Is That Charity Listed…In Publication 78?

Monday, June 20th, 2011

Why is this Topic Important to Wealth Managers? This blogticle reviews the general requirements for the deductibility of donations for federal income tax purposes. Our goal is to provide information for wealth mangers to stay current on relevant topics including charitable contributions.

The Internal Revenue Code allows for deductions for federal income tax purposes of contributions or gifts made to or for the use of an organization that qualifies as a federally tax-exempt organization. [1]

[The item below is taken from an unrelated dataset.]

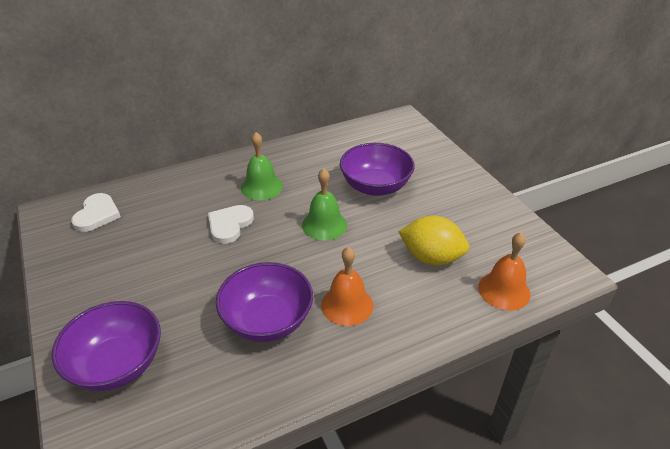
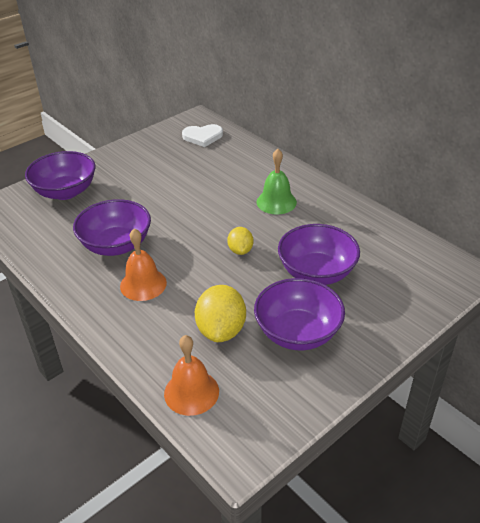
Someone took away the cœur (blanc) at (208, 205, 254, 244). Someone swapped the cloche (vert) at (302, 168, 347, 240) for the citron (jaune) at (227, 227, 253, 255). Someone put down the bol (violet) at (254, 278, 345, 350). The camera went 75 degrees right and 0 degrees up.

For a charitable contribution to be deductible, the charity must receive some benefit from the donated property; [2] and  the donor cannot expect to receive some economic benefit (aside from the tax deduction) from the charity in return for the donation. [3]

However, a charitable deduction is not allowed for any contribution of a check, cash, or other monetary gift unless the donor retains a bank record or a written communication from the charity showing the name of the charity and the date and the amount of the contribution. [4]

Charitable contributions of $250 or more (whether in cash or property) generally must be substantiated by a contemporaneous written acknowledgment of the contribution supplied by the charitable organization. [5]

For contributions of property other than money, the taxpayer is generally required to maintain a receipt from the donee organization showing the name of the donee, the date and location of the contribution, and a description of the property. The value need not be stated on the receipt. [6]

A deduction for a contribution of property with a claimed value exceeding $500 will generally be denied to any individual, partnership, or corporation that fails to satisfy the property description and appraisal requirements. [7]

However, there are two exceptions to the general rule. Under the first exception, the appraisal requirements, for property valued at more than $5,000 and at more than $500,000, do not apply to readily valued property, such as cash and publicly traded securities. Under the second exception, the general rule does not apply if it is shown that the failure to meet the requirements is due to reasonable cause and not to willful neglect. [8]

As a general matter, in order for contributions to be deductible, the organization must qualify at the time of the contribution. Thus, it is the responsibility of an organization receiving contributions to ensure that its character, purposes, activities, and method of operation satisfy the qualification requirements under the Code in order for grantors and contributors to have the assurance that their contributions at the time made are deductible.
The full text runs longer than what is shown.